Welcome, Guest: Register On Nairaland / LOGIN! / Trending / Recent / New
Stats: 3,153,474 members, 7,819,726 topics. Date: Monday, 06 May 2024 at 09:49 PM

In Turmoil... To Reconcile Or Not - Family - Nairaland

Nairaland Forum / Nairaland / General / Family / In Turmoil... To Reconcile Or Not (1668 Views)

She Want Me To Help Reconcile Her And Her Fiancé, How Do I Go About It. / Nigerian Couple Reconcile 31 Years After They Divorced / How Can I Reconcile With My Brother (2) (3) (4)

(1) (Reply) (Go Down)

In Turmoil... To Reconcile Or Not by nowwhat: 6:16am On Jun 28, 2015
I am canadian, I married my nigerian husband almost 10 yrs ago.
We've been separated a total of about 6-7 yrs and in the last 6 months making moves to reconcile.
2 times he returned me to my parents as he couldn't provide financially.
So my parents have been the ones involved in mine and our kids lives (ages 9 and 5)
He recently spent 2 weeks in my house and it went well except for the fact that I'm afraid his hatred of my parents is gonna spoil everything before it's even started.
The big issue he has is that a year or two ago my parents said they didn't want him around here at all, but now they've relented and given him a 99th chance.
Me and my husband and kids get along but he's trying to turn the kids against them, and he says such mean things like he'd gladly stone them he's so mad etc.
On Father's Day my parents invited us all over to their place as well as some neighbours.
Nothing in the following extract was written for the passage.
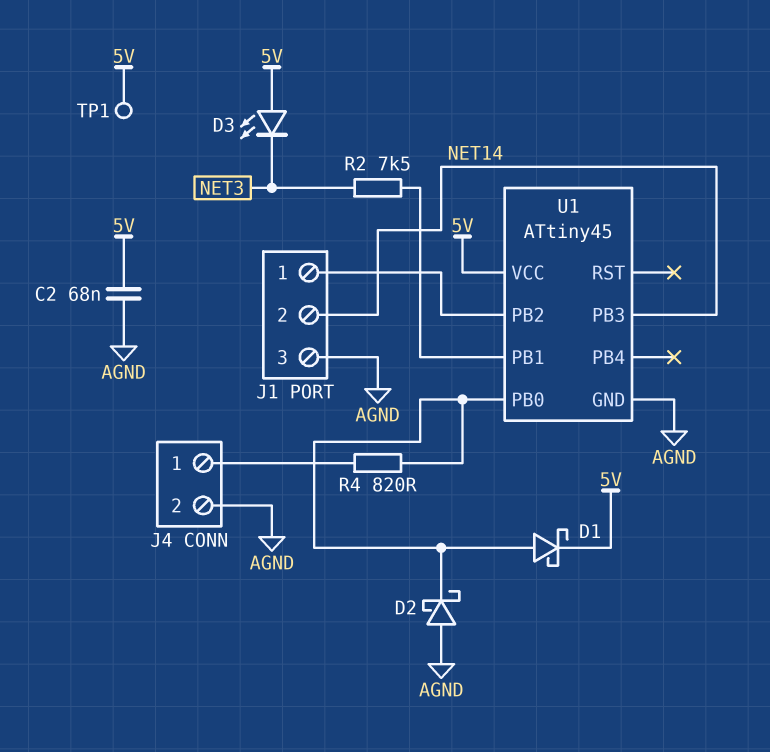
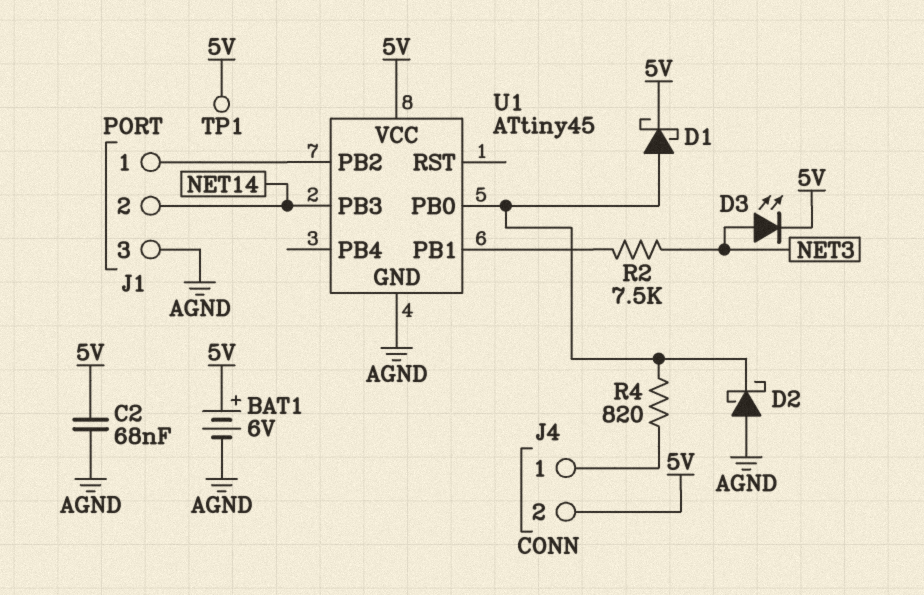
BAT1: none -> 6V (plus 5V, minus AGND)
D3: LED (A 5V, K NET3) -> LED (A NET3, K 5V)
J4 pin 2: AGND -> 5V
He refused to go, so me and the kids left and I told him I was leaving dinner for him on the stove. When I returned, he was furious we had gone and left him alone on Father's Day. He seems to be incapable of appreciating anything my parents have done, and will find any excuse to talk meanly of them. I love my parents dearly, this pains me to no end.
What should I do? State plainly he is not welcome so long as this behaviour continues, or just grin and bear it, and forge ahead, hoping that he will soften?
Finally me and the kids are settled on our own place, we are living a peaceful life, and although I believe God can do miracles and work with my husband, should I forfeit the security and stability and support of my family in trade of an attempt at reconciliation which could prove to be disastrous in the end??
I am lost in this dark forest and can't find a clear answer!!
And should I add that in the last 4 yrs the money that should have been going for kids upkeep is being used for his lawyer for a situation where he cheated and the woman is claiming he assaulted her?? ( I am sure he didn't assault, as the woman had abuse issues from the past and has since left the country,)
I am not perfect, I cheated once, he cheated once, and we forgave ourselves this, but this whole hatred thing with my parents is tearing me up! Help!!
Re: In Turmoil... To Reconcile Or Not by Spicylate(f): 6:58am On Jun 28, 2015
On my own side, if you dont and cant love them, sorry. coz i cant risk not having their suport at all. i would not even manage him tolerating them.

2 Likes

Re: In Turmoil... To Reconcile Or Not by Ewuro4: 7:22am On Jun 28, 2015
You need your parents support until this dude can prove himself worthy to be a responsible family man ( which is never gon happen, sorry) He has no right coaching the kids against their grandparents that help him to raise them when he was AWOL. What effrontery.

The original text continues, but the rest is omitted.